You can create streams from various data sources:

  • Collections: You can obtain a stream from a collection using the 'stream()'method.
List<String> names = Arrays.asList("Alice", "Bob", "Charlie");
Stream<String> stream = names.stream();

 

  • Arrays: You can create a stream from an array using the 'stream.of()' method.
String[] namesArray = {"Alice", "Bob", "Charlie"};
Stream<String> stream = Arrays.stream(namesArray);

 

  • Stream Factory Methods: Java provides various factory methods in the 'stream' interface for creating streams.
Stream<String> stream = Stream.of("Alice", "Bob", "Charlie");

 

Stream Operations:

Streams support two types of operations: intermediate and terminal.

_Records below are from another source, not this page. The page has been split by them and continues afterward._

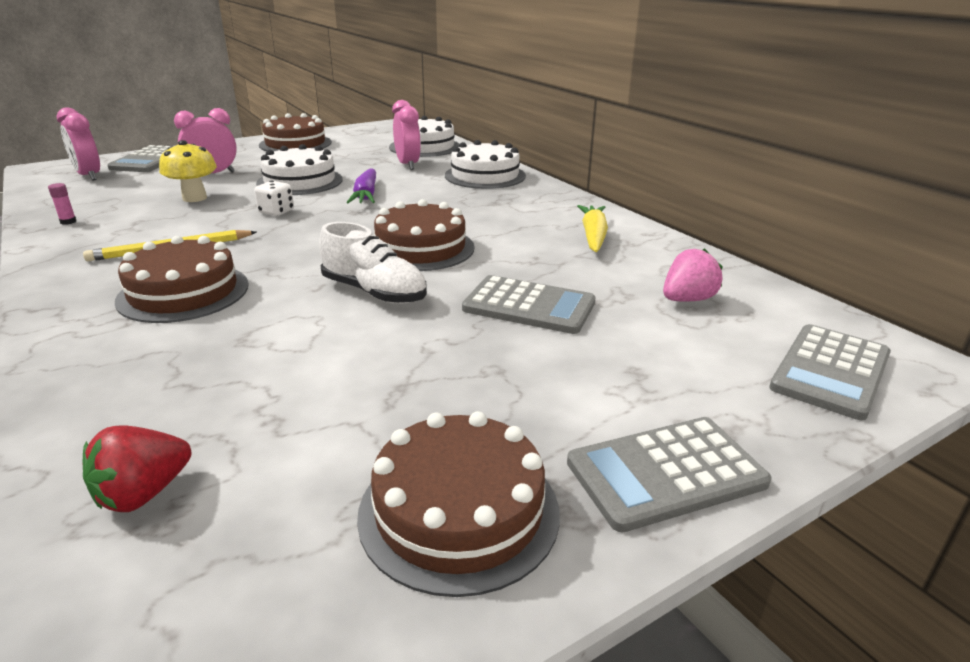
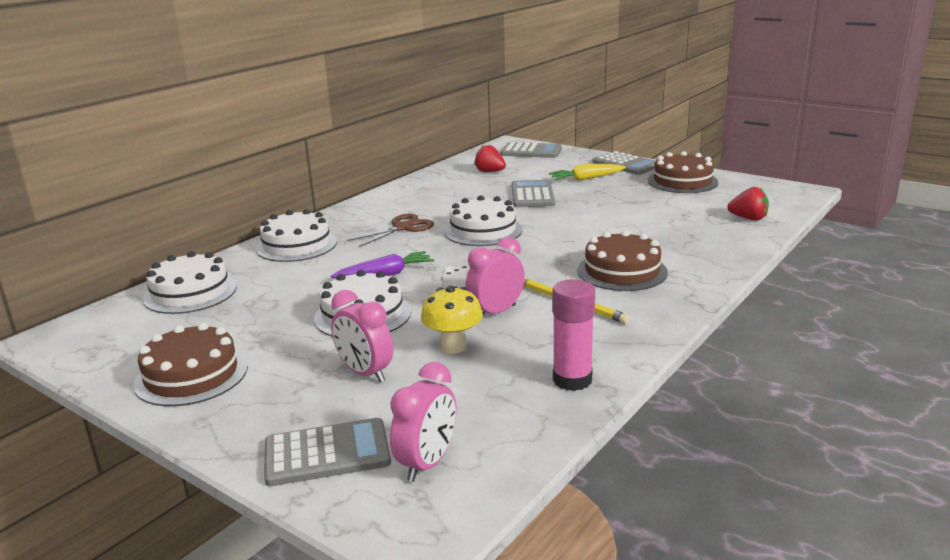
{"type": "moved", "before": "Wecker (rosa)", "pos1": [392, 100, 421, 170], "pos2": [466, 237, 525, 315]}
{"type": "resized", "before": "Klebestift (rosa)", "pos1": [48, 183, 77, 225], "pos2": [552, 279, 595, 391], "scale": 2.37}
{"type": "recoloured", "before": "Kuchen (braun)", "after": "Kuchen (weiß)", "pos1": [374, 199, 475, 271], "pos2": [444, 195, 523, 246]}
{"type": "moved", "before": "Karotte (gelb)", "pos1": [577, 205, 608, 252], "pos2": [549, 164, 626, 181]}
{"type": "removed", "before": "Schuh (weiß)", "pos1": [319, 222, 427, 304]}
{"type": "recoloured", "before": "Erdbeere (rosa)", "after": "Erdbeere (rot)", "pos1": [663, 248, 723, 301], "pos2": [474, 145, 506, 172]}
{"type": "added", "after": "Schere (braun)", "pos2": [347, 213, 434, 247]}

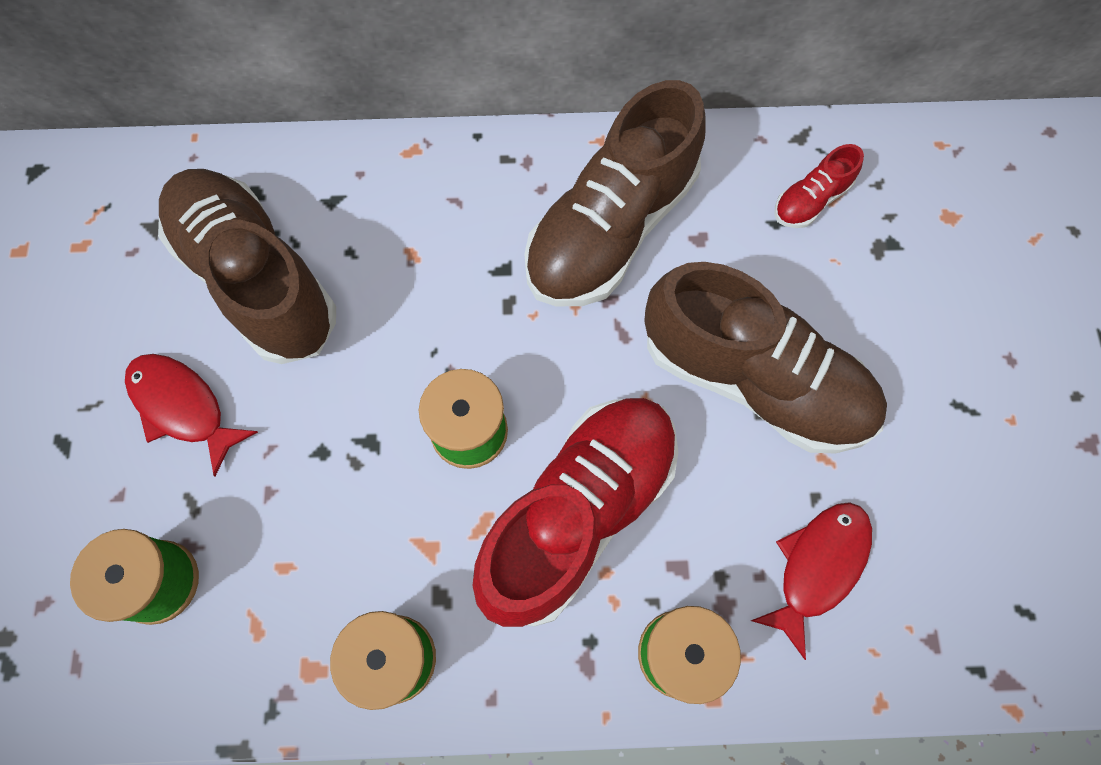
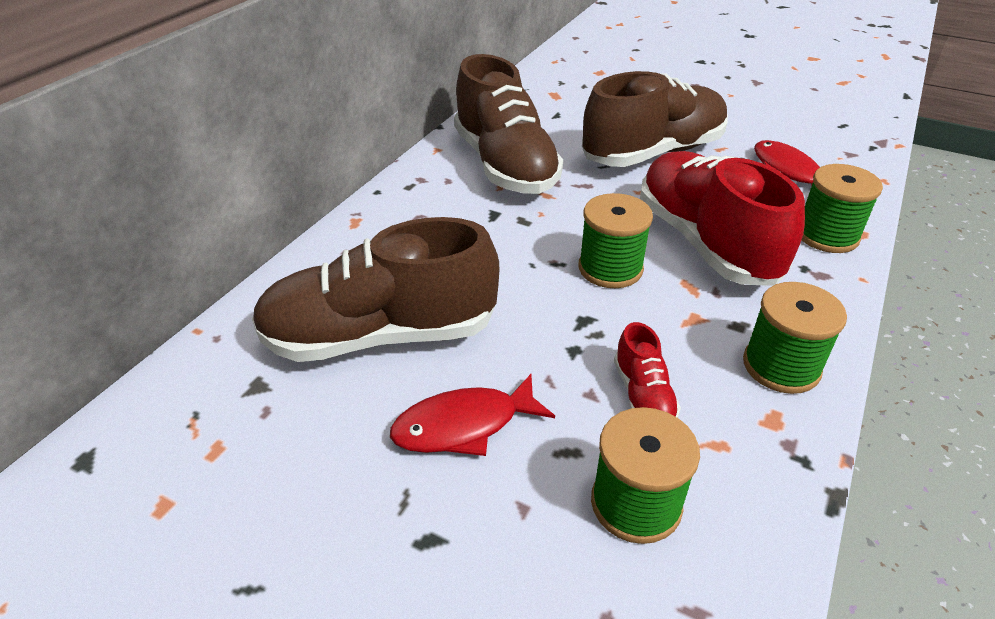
{"type": "moved", "before": "Schuh (rot)", "pos1": [774, 144, 864, 228], "pos2": [614, 322, 681, 418]}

1. Intermediate Operations:

Intermediate operations are operations that transform a stream into another stream. These operations are lazy and do not execute until a terminal operation is invoked. Some common intermediate operations include:

  • 'filter(Predicate<T> predicate)': Returns a new stream containing only elements that match the given predicate.
Stream<Integer> numbers = Stream.of(1, 2, 3, 4, 5);
Stream<Integer> evenNumbers = numbers.filter(n -> n % 2 == 0);
 
  • 'map(Function<T, R> mapper)': Returns a new stream with elements transformed by the given function.
Stream<String> names = Stream.of("Alice", "Bob", "Charlie");
Stream<Integer> nameLengths = names.map(String::length);
 

2. Terminal Operations:

Terminal operations are operations that produce a result or side-effect and trigger the processing of the stream. Once a terminal operation is invoked, the stream is consumed and cannot be reused. Common terminal operations include:

  • 'forEach(Consumer<T> action)': Performs an action on each element of the stream.
Stream<String> names = Stream.of("Alice", "Bob", "Charlie");
names.forEach(System.out::println);
 
  • 'collect(Collectors.toList())': Collects the stream elements into a list.
Stream<String> names = Stream.of("Alice", "Bob", "Charlie");
List<String> nameList = names.collect(Collectors.toList());
 
  • 'filter', 'map', 'reduce', 'reduce', 'min', 'max', 'count', and many more.
Example: Filtering and Mapping:
List<Person> people = Arrays.asList(
    new Person("Alice", 25),
    new Person("Bob", 30),
    new Person("Charlie", 22)
);

List<String> namesOfYoungerThan30 = people.stream()
    .filter(person -> person.getAge() < 30)
    .map(Person::getName)
    .collect(Collectors.toList());

System.out.println(namesOfYoungerThan30); // Output: [Alice, Charlie]
 

 In this example, we filter the list of  'Person' objects to get only those younger than 30 and then map their names into a new list.

Parallel Streams:

Streams can be processed in parallel by simply converting them into parallel streams using the 'parallel()'method. This can improve performance on multi-core processors.

List<String> names = Arrays.asList("Alice", "Bob", "Charlie");
List<String> parallelResults = names.parallelStream()
    .filter(name -> name.length() > 3)
    .collect(Collectors.toList());
       
 

Conclusion:

The Streams API in Java 8 and later versions provides a powerful and expressive way to perform data manipulation and processing on collections and other data sources. By combining intermediate and terminal operations, you can create elegant and efficient data transformations. Understanding how to create and work with streams is a valuable skill for Java developers, as it leads to more readable and maintainable code for data processing tasks.